I don't believe I fully grasped the last part(s) of the movie. I got the significance of the Primordial Cave, but missed out on the future dream and stylistic switch to slo-mo slide-show. Though I don't like the sound of totalitarian F°451-style military destruction of images. Then there's the monastic coda, TV hypnotism in a hotel room, with a Möbius time-dilation (?), and then some dinner in a loud, garish, colorful restaurant. About the only thing I really 'understood' was that all these final locations all somehow stood in opposition to the past, the forest, the rural, family home places earlier in the movie.

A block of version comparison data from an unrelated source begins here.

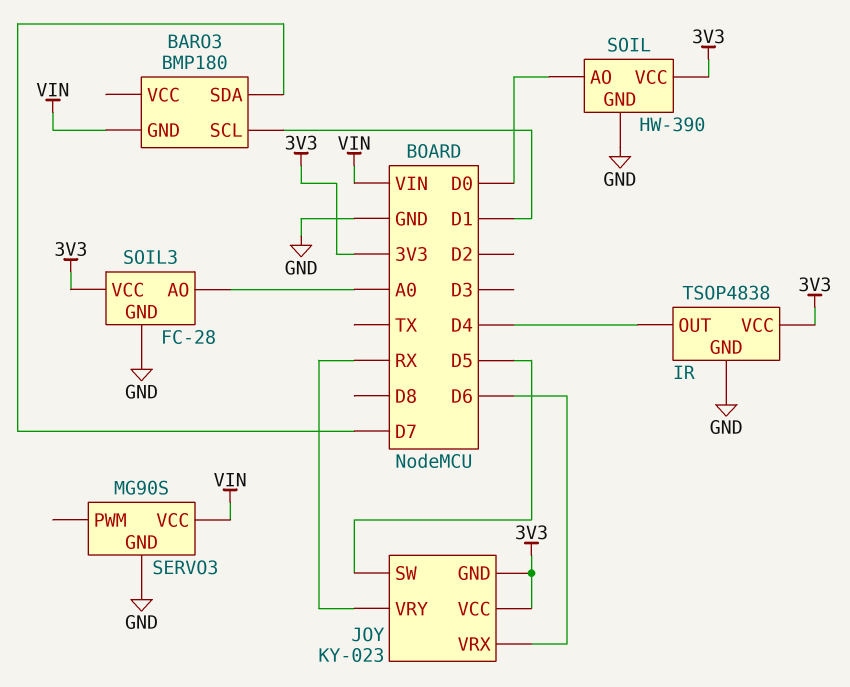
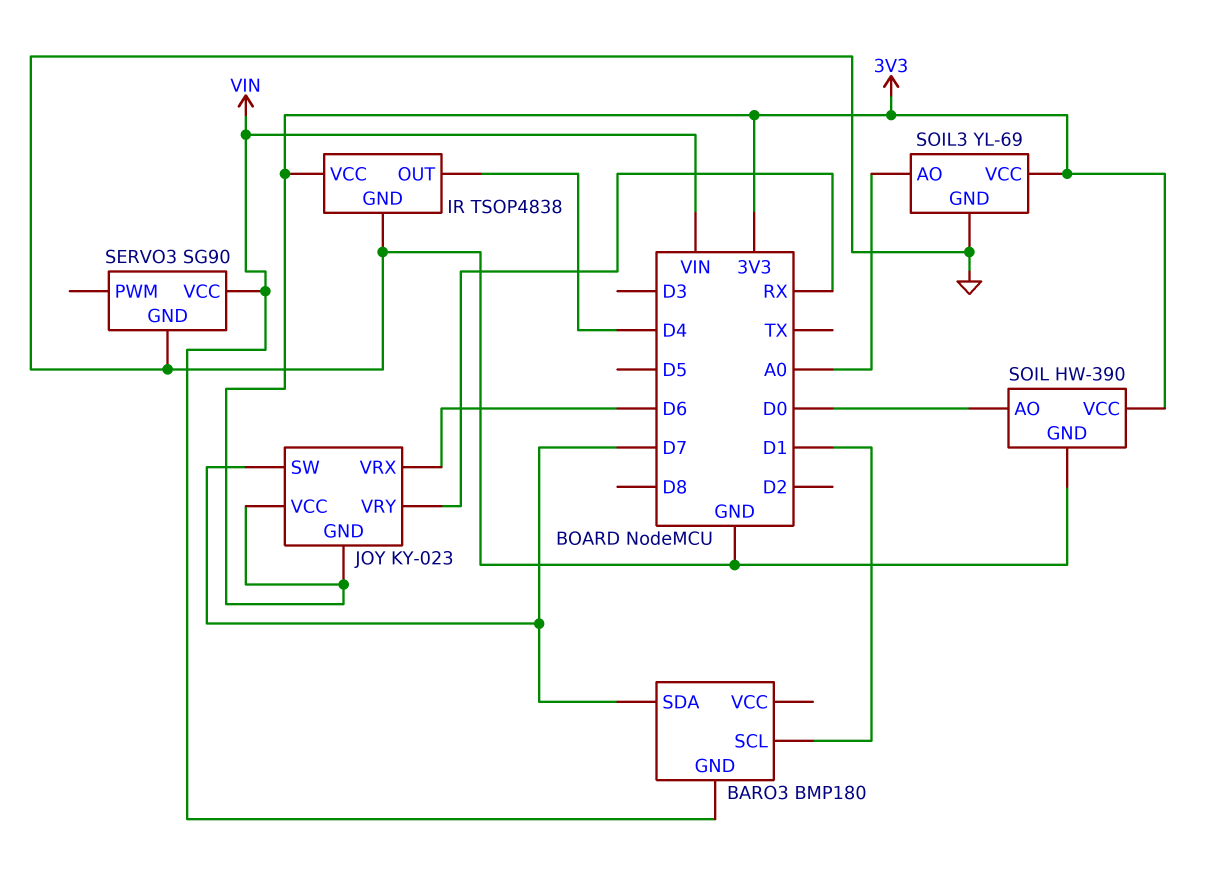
JOY pin SW: D5 -> D7
SERVO3: MG90S -> SG90
SOIL3: FC-28 -> YL-69

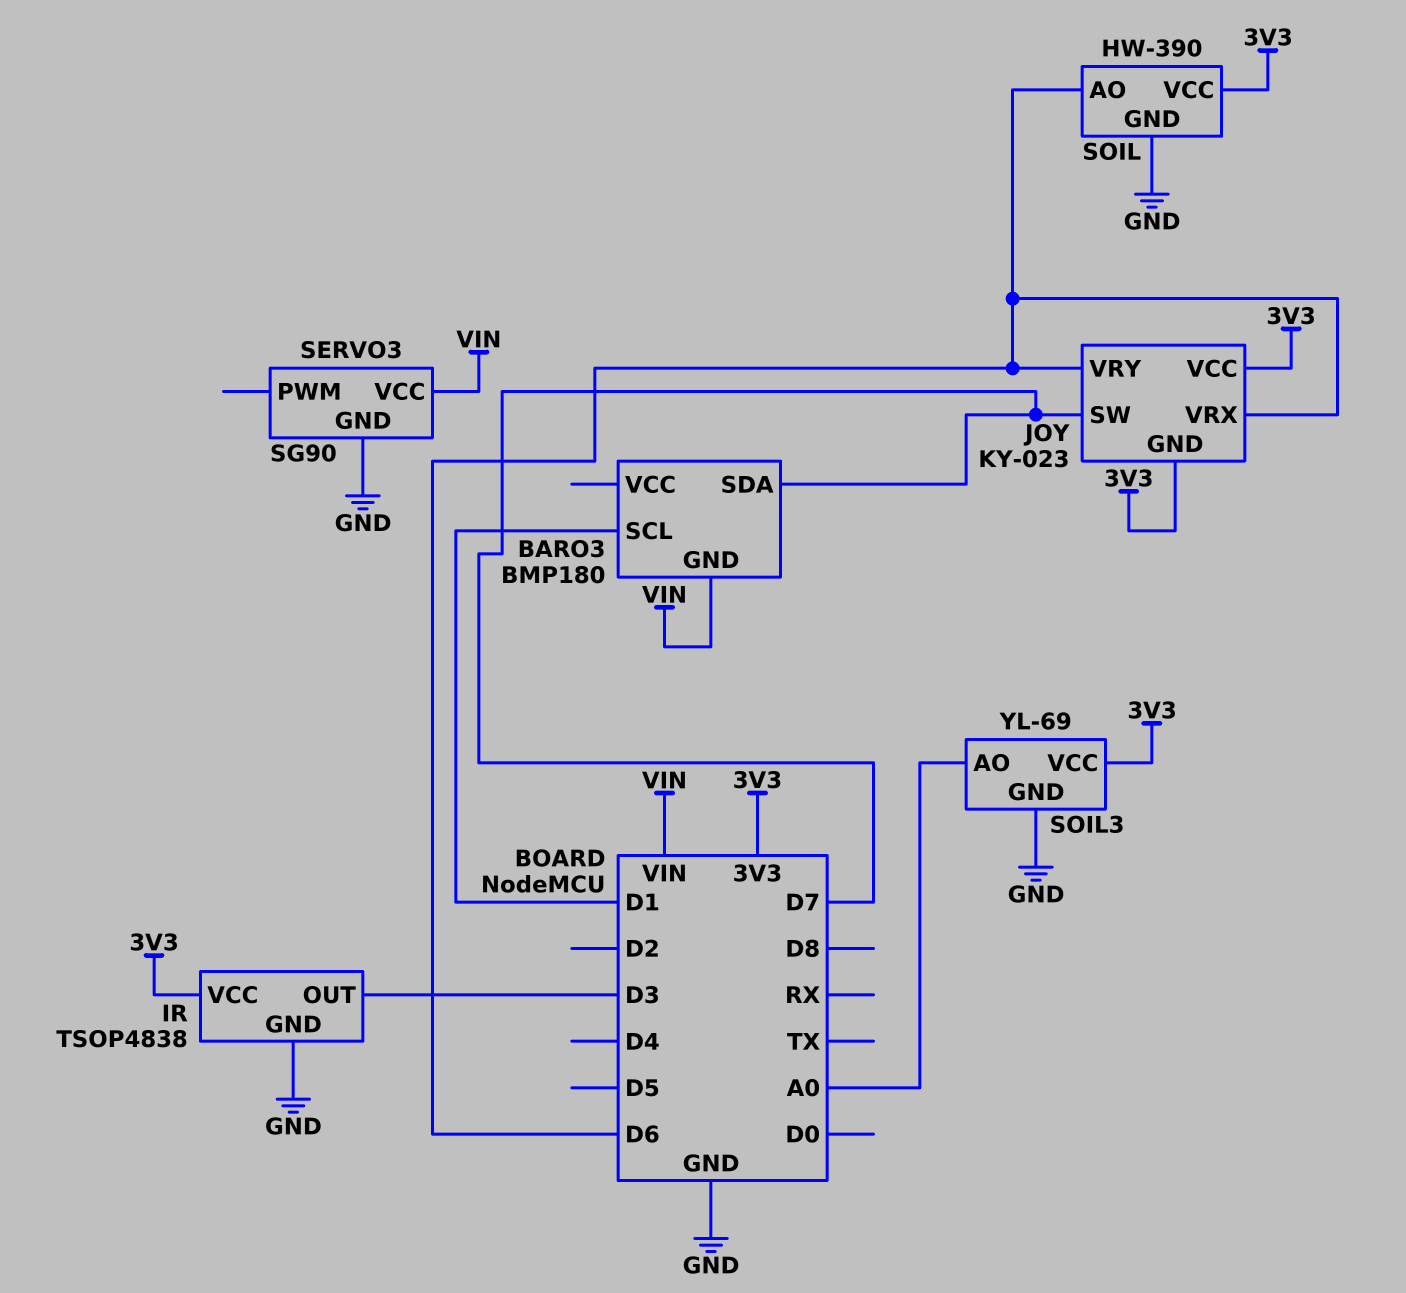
IR pin OUT: D4 -> D3
JOY pin VRY: RX -> D6
SOIL pin AO: D0 -> D6

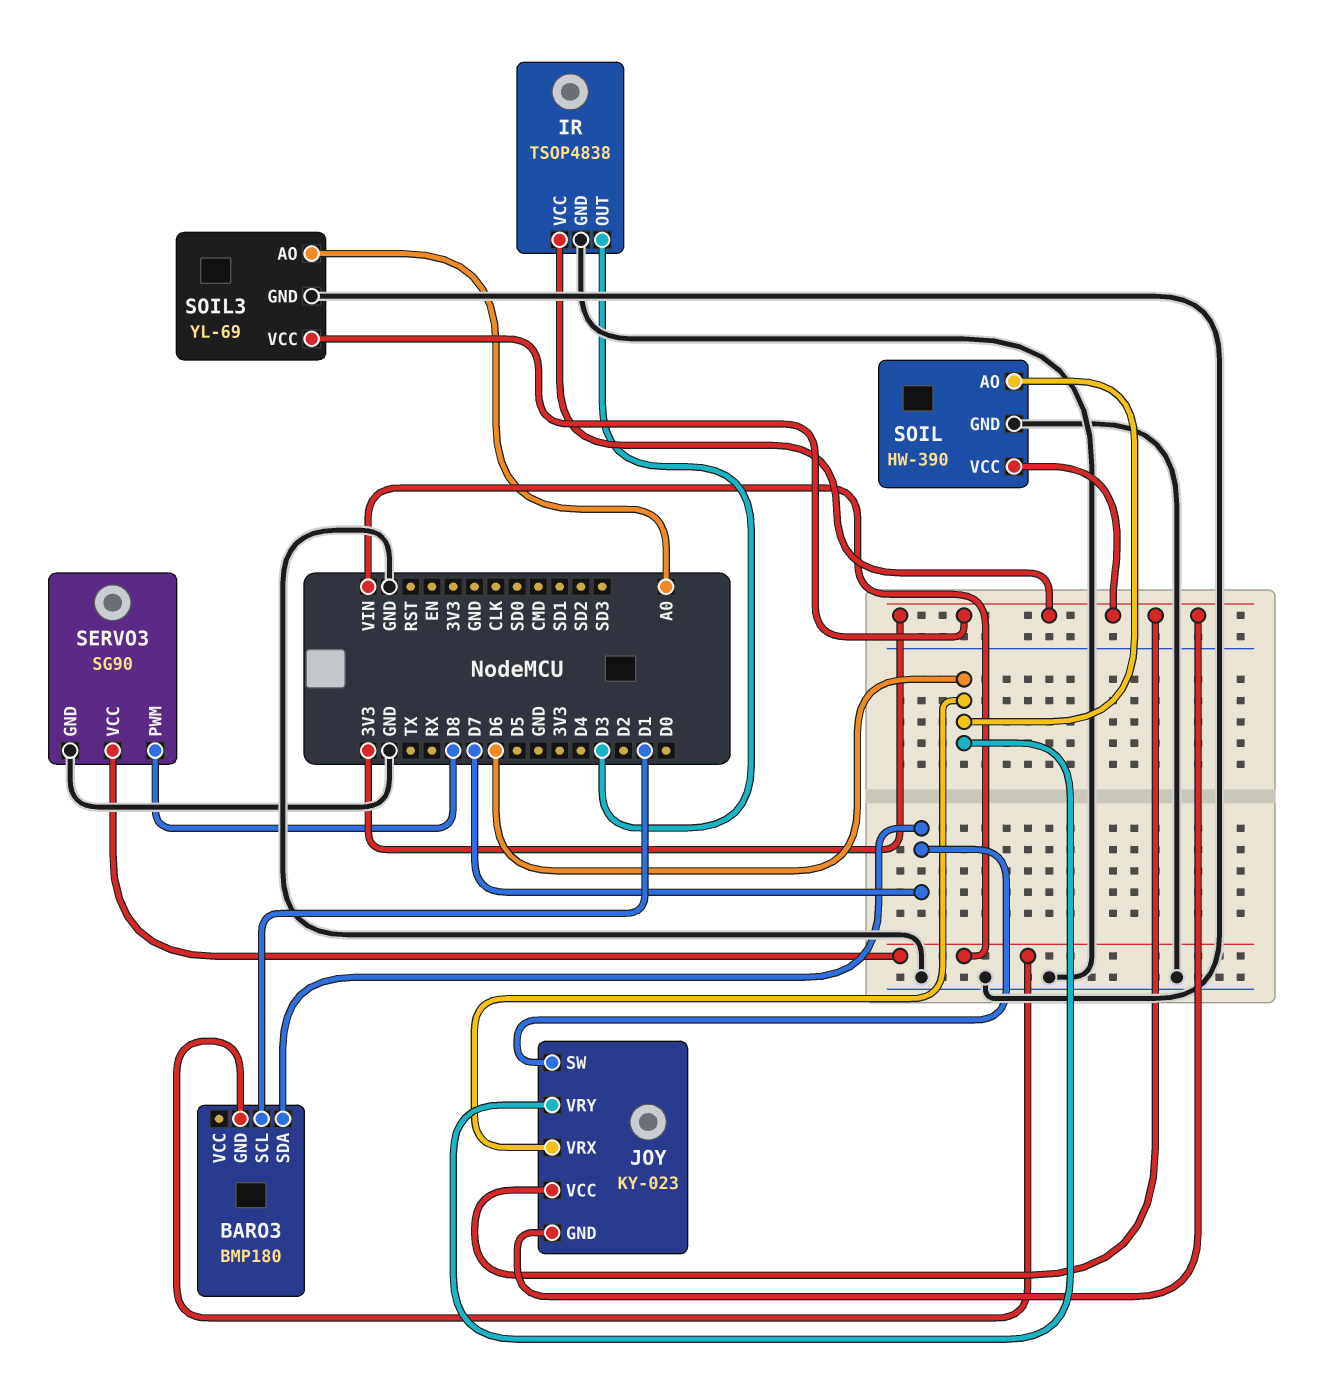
SERVO3 pin PWM: none -> D8

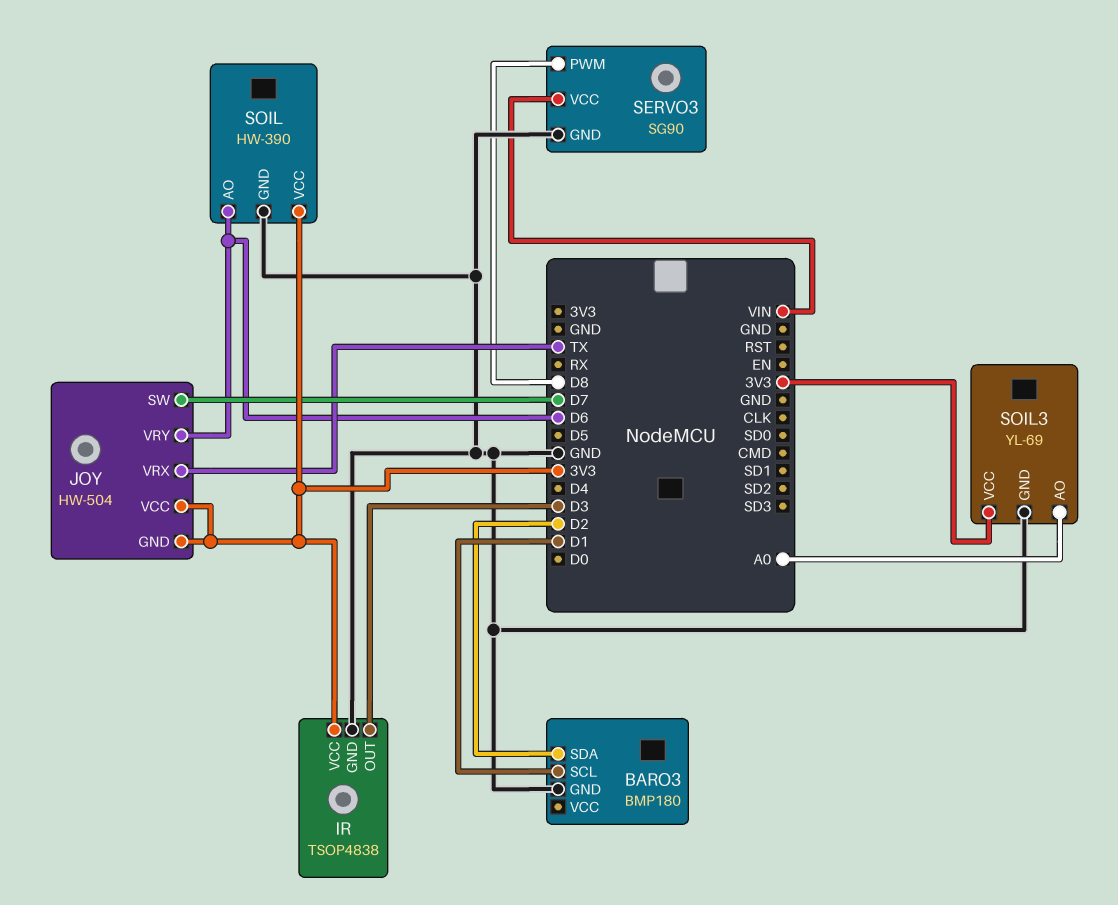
BARO3 pin GND: VIN -> GND
BARO3 pin SDA: D7 -> D2
JOY: KY-023 -> HW-504
JOY pin VRX: D6 -> TX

After writing up my posts, I usually review a plot synopsis to make sure I didn't miss anything in my notes. Don't think I've ever added anything significant, but I wanted to include this from Wikipedia: "The film consists of six reels each shot in a different cinematic style. The styles include, by the words of the director, 'old cinema with stiff acting and classical staging', 'documentary style', 'costume drama' and 'my kind of film when you see long takes of animals and people driving'." I most certainly overlooked that!
Highly recommended.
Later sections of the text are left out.